Everyone in a spin over whether joint report is legally binding

What is the difference between two states agreeing stuff and putting that stuff in writing and an international binding agreement? This is the conundrum which lawyers have been discussing over the past few days.

At the end of last week, the UK government and the European Union issued a joint report in relation to Brexit talks marking where agreement has been reached on hugely contentious areas such as citizen rights and how much the UK will have to pay to ‘divorce’ the EU.

Hilariously, almost the first paragraph muddies the waters on whether anything has actually been finally agreed. It reads:

“Under the caveat that nothing is agreed until everything is agreed, the joint commitments set out in this joint report shall be reflected in the Withdrawal Agreement in full detail.”

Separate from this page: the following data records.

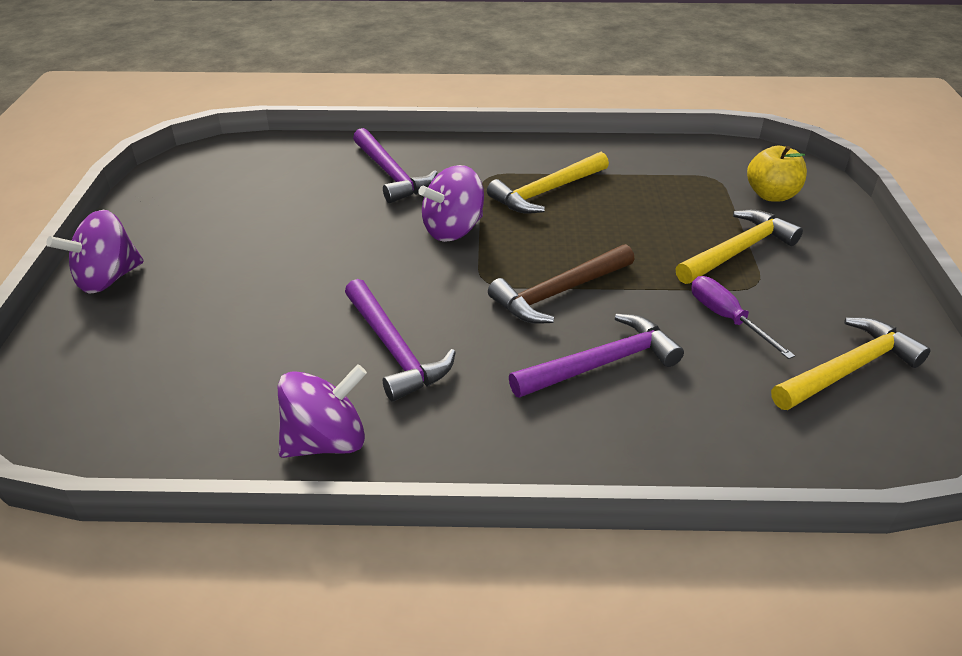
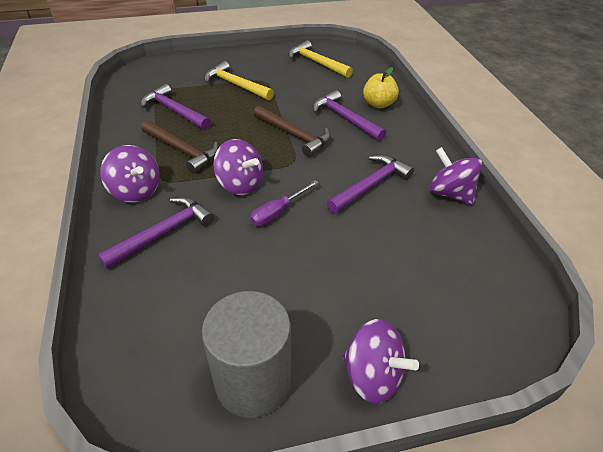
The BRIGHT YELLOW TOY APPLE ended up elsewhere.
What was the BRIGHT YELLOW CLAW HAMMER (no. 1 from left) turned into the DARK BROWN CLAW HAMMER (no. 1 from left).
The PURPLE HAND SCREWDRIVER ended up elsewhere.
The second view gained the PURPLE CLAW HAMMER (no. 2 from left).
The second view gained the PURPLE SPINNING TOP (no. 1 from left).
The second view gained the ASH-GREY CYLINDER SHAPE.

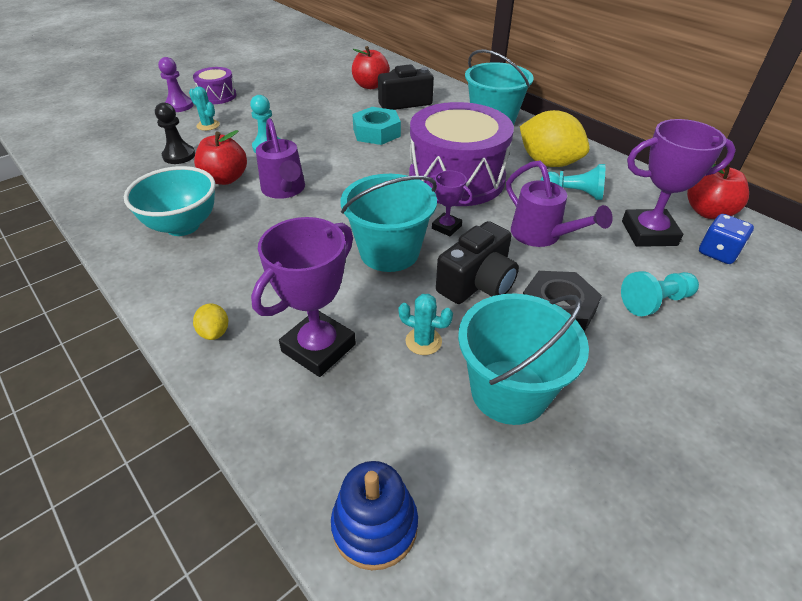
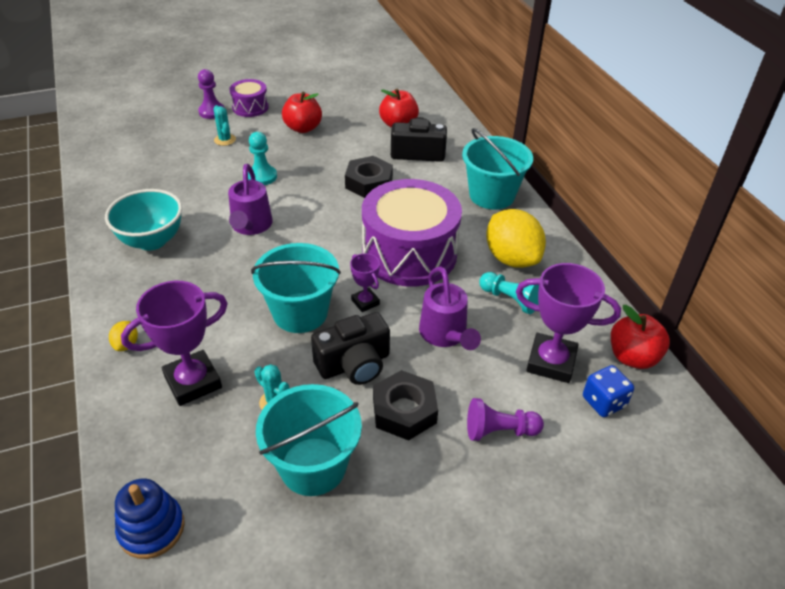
The second view lost the JET-BLACK CHESS PAWN.
What was the TURQUOISE HEX NUT turned into the JET-BLACK HEX NUT (no. 1 from left).
The RED TOY APPLE (no. 1 from left) ended up elsewhere.
What was the TURQUOISE CHESS PAWN (no. 3 from left) turned into the PURPLE CHESS PAWN (no. 2 from left).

So far, so completely unclear.

The legal Twitterati has been only too happy to step up and set the record straight. Here’s lawyer and writer David Allen Green:

Then the academics got involved.

Steve Peers, EU law professor at the University of Essex, argued (trigger warning: this could confuse you) in the Independent that the question we need to ask ourselves is whether the joint report was an international ‘treaty’, for that would make it binding. What makes a treaty? Well, you need the parties “consent to be bound” by a treaty, and, in Peers’ view, the joint report does not have that consent.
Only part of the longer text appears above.